In practice, of course, the "true" $$\beta$$ values are usually unknown and may not even exist (perhaps the data is not generated by a linear model). Nevertheless, we can estimate values from the data that approximate $$y$$ and these estimates are denoted as $$\hat{\beta}$$.

The equation $$y_i = \beta_0 + \beta_1 x_i + \epsilon_i$$

is what is termed as the true model. This equation says that the relation between the variable $x$ and the variable $y$ can be explained by a line $y = \beta_0 + \beta_1x$. However, since observed values are never going to follow that exact equation (due to errors), an additional $\epsilon_i$ error term is added to indicate errors. The errors can be interpreted as natural deviations away from the relationship of $x$ and $y$. Below I show two pairs of $x$ and $y$ (the black dots are data). In general one can see that as $x$ increases $y$ increases. For both of the pairs, the true equation is $$y_i = 4 + 3x_i + \epsilon_i$$ but the two plots have different errors. The plot on the left has large errors and the plot on the right small errors(because the points are tighter). (I know the true equation because I generated the data on my own. In general, you never know the true equation) Lets look at the plot on the left. The true $\beta_0 = 4$ and the true $\beta_1$ = 3. But in practice when given data, we don't know the truth. So we estimate the truth. We estimate $\beta_0$ with $\hat{\beta}_0$ and $\beta_1$ with $\hat{\beta}_1$. Depending on which statistical methods are used, the estimates can be very different. In the regression setting, the estimates are obtained via a method called Ordinary Least Squares. This is also know as the method of line of best fit. Basically, you need to draw the line that best fits the data. I am not discussing formulas here, but using the formula for OLS, you get

$$\hat{\beta}_0 = 4.809 \quad \text{ and } \quad \hat{\beta}_1 = 2.889$$

and the resulting line of best fit is, A simple example would be the relationship between heights of mothers and daughters. Let $x =$ height of mothers and $y$ = heights of daughters. Naturally, one would expect taller mothers to have taller daughters (due to genetic similarity). However, do you think one equation can summarize exactly the height of a mother and a daughter, so that if I know the height of the mother I will be able to predict the exact height of the daughter? No. On the other hand, one might be able to summarize the relationship with the help of an on an average statement.

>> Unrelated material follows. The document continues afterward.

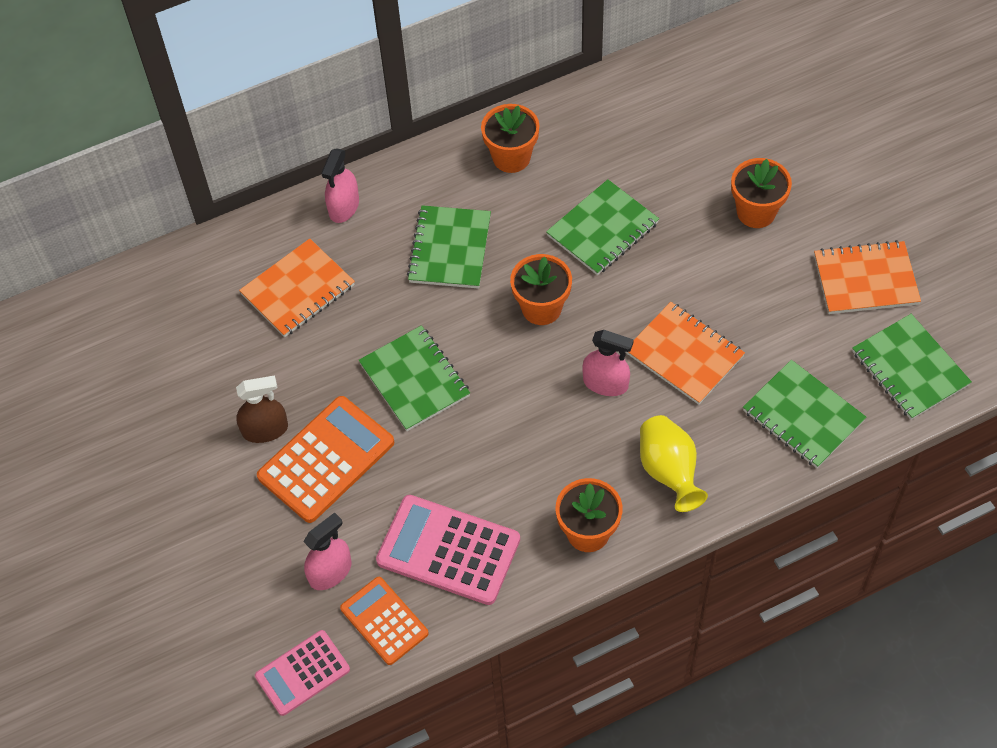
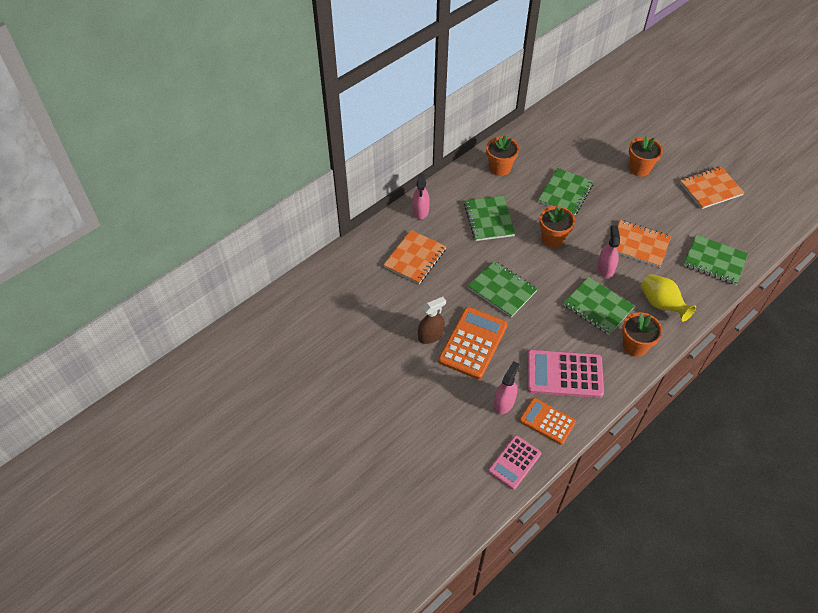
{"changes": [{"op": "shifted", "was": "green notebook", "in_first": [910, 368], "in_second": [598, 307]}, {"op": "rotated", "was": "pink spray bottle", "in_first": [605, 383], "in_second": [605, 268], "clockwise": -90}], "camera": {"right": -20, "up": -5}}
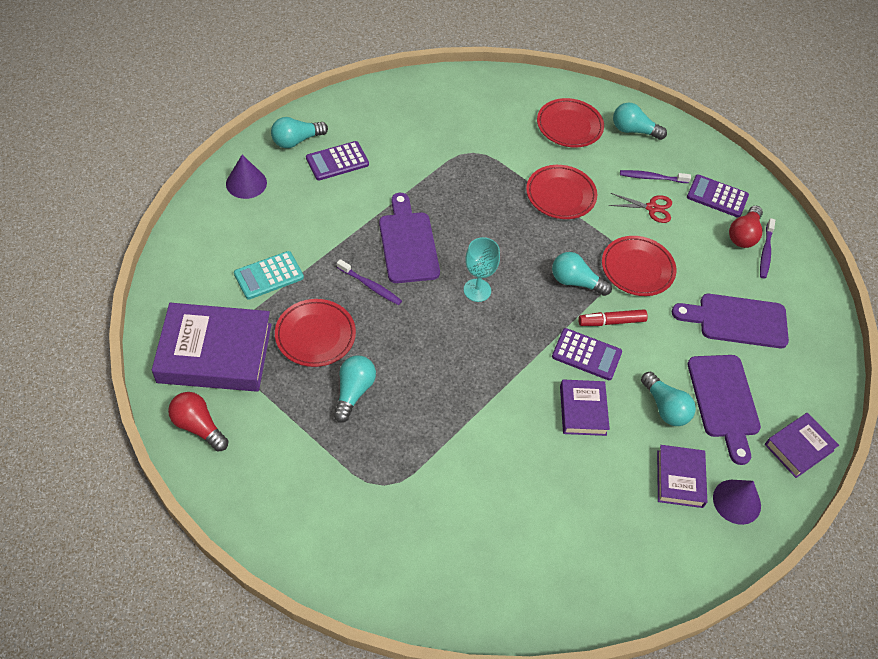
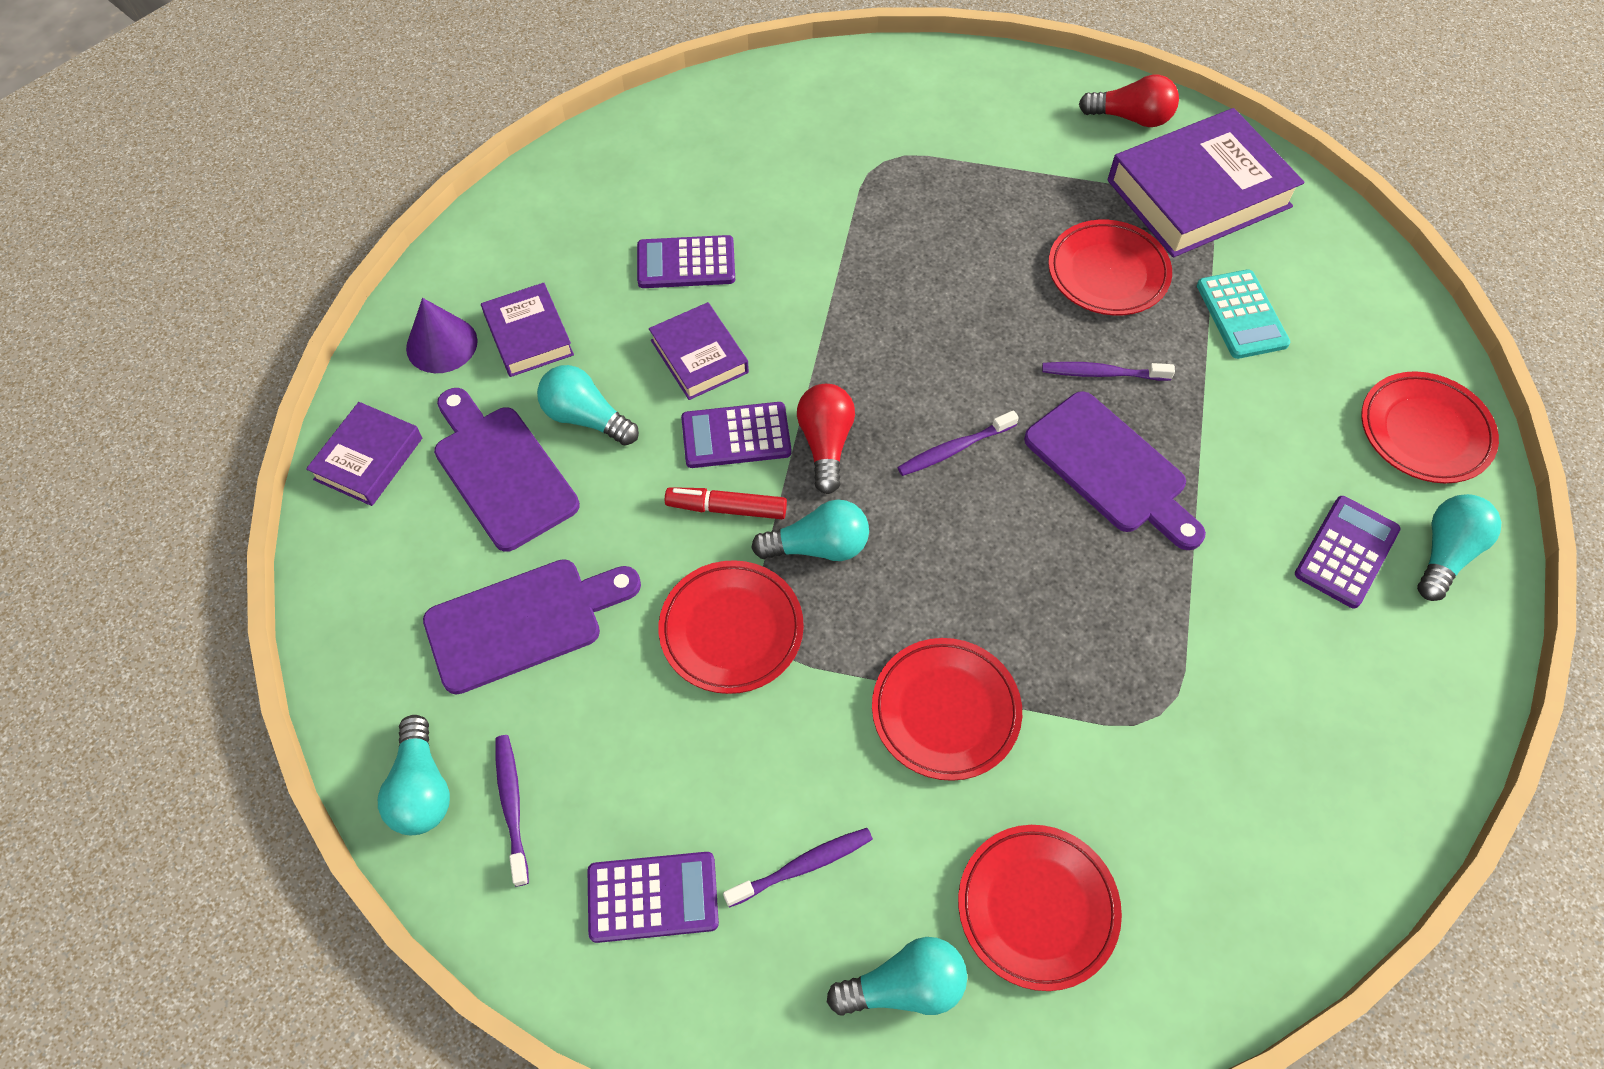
{"changes": [{"op": "gone", "was": "crimson pair of scissors", "in_first": [652, 208]}, {"op": "new", "now": "violet calculator", "in_second": [686, 263]}, {"op": "shifted", "was": "aqua light bulb", "in_first": [353, 392], "in_second": [421, 789]}, {"op": "shifted", "was": "crimson light bulb", "in_first": [743, 235], "in_second": [825, 444]}, {"op": "swapped", "was": "violet cone shape", "now": "crimson flat dish", "in_first": [246, 183], "in_second": [1424, 432]}, {"op": "swapped", "was": "aqua wine glass", "now": "violet toothbrush", "in_first": [477, 290], "in_second": [954, 449]}, {"op": "rotated", "was": "aqua calculator", "in_first": [269, 276], "in_second": [1241, 315], "clockwise": 135}, {"op": "rotated", "was": "crimson marker", "in_first": [611, 321], "in_second": [726, 508], "clockwise": -135}], "camera": {"right": 155, "up": 5}}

TL DR: $\beta$ is the population truth. It represents the unknown relationship between $y$ and $x$. Since we cannot always get all possible values of $y$ and $x$, we collect a sample from the population, and try and estimate $\beta$ using the data. $\hat{\beta}$ is our estimate. It is a function of the data. $\beta$ is not a function of the data, but the truth.